Nama itu keluar seperti hembusan angin dingin. Disa. Adik kandungnya. Satu-satunya saudara yang menemaninya sejak kecil. Dan juga perempuan yang diam-diam menyimpan luka karena cinta yang sama.
Adrian menghela napas. Tidak ada yang bisa dia katakan tanpa terasa menyakitkan.
Dira menyambung pelan, “Kamu tahu, dia nggak pernah bilang apa-apa. Nggak minta apapun. Tapi aku tahu, setiap kali dia tersenyum melihat kita, ada bagian dari dirinya yang harus dia kubur dalam-dalam.”
Adrian menunduk. “Aku salah. Tapi kamu tetap pilih tinggal, tetap pilih aku. Dira... kalau besok kamu ragu, kita bisa—”
“Enggak.” Dira memotong cepat, lalu meraih tangan Adrian. “Aku tetap pilih kamu. Bukan karena kamu sempurna. Tapi karena... kamu adalah rumah dari anak ini. Dan karena aku nggak mau lagi kehilangan siapa pun.”
Mereka saling menatap, lalu berpelukan dalam diam.

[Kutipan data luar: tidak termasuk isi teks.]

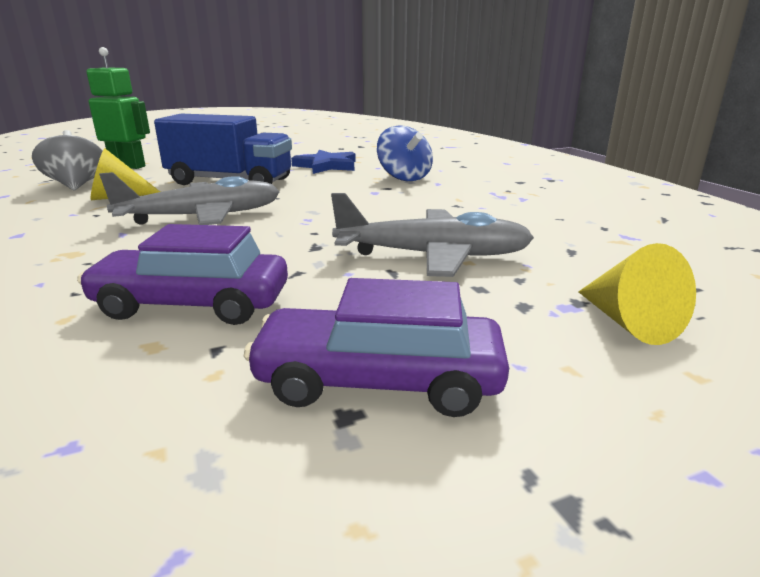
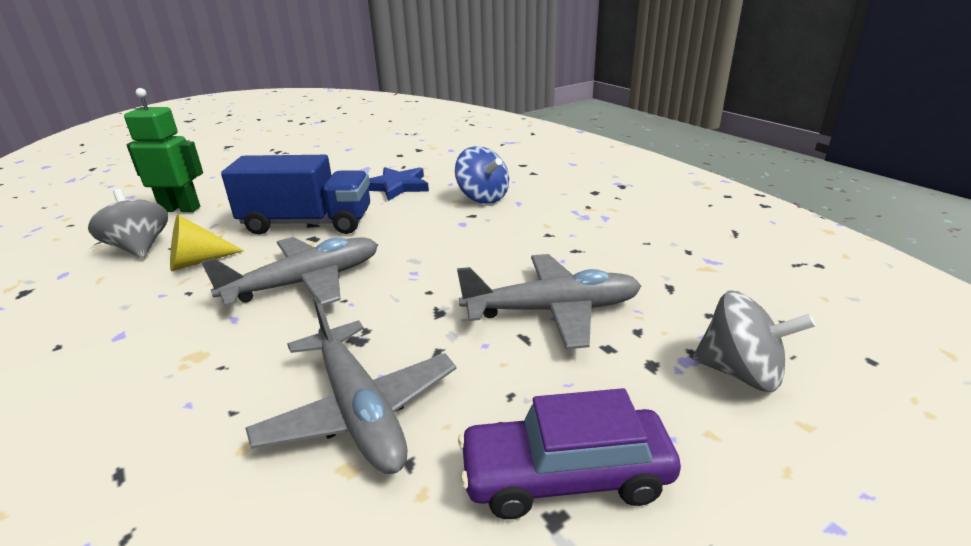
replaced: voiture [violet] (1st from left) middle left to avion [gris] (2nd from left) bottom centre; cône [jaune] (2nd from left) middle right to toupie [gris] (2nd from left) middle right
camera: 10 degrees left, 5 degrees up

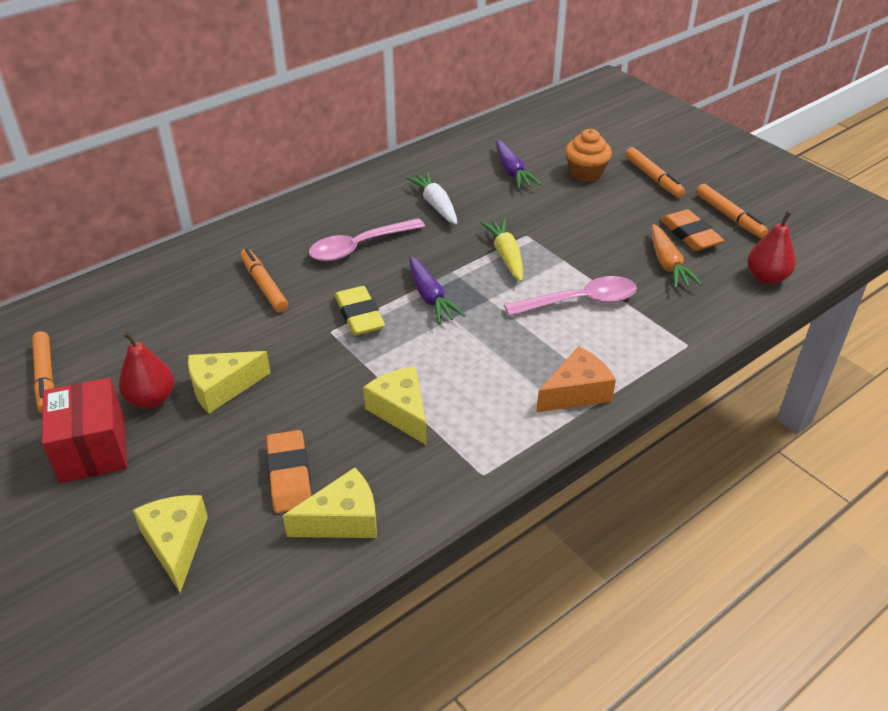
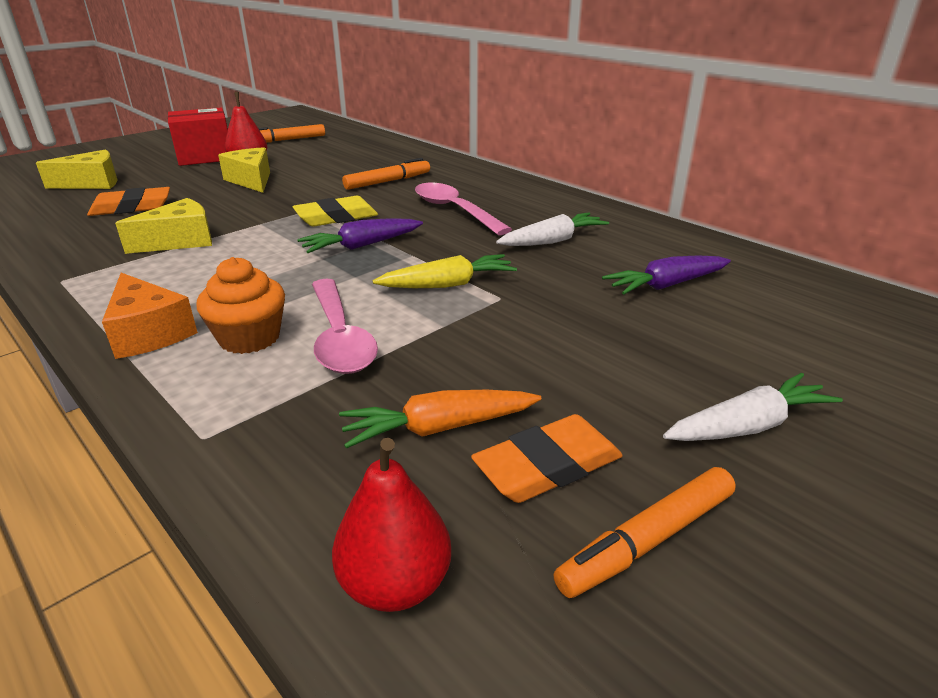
removed: fromage [jaune] (3rd from left) bottom centre
moved: muffin [orange] top centre to middle left
replaced: feutre [orange] (3rd from left) top right to carotte [blanc] (2nd from left) middle right
camera: 85 degrees right, 10 degrees down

Beberapa menit kemudian, Dira pamit. Dengan langkah pelan dan hati yang sedikit berat, ia menuruni lobi apartemen menuju mobil.
Sementara itu, di tempat lain, Disa sedang menyelesaikan laporan klien di kantor. Tangannya cekatan di atas keyboard, wajahnya lelah tapi tenang. Tidak ada yang tahu, saat jendela kecil di samping mejanya membingkai langit senja, hati Disa sedang berbisik—bahwa badai akan segera datang, dan ia tak tahu harus berlindung di mana.
***
Sore itu, langit Balikpapan dibalut mendung tipis, seakan ikut menyimpan sesuatu yang tak terucapkan. Dari lantai paling atas sebuah apartemen mewah di kawasan Balikpapan Baru, Dira menuruni lobi dengan mantel tipis menyelimuti bahunya. Aroma laut yang samar menyelinap lewat celah pintu otomatis, mengiringinya melangkah keluar.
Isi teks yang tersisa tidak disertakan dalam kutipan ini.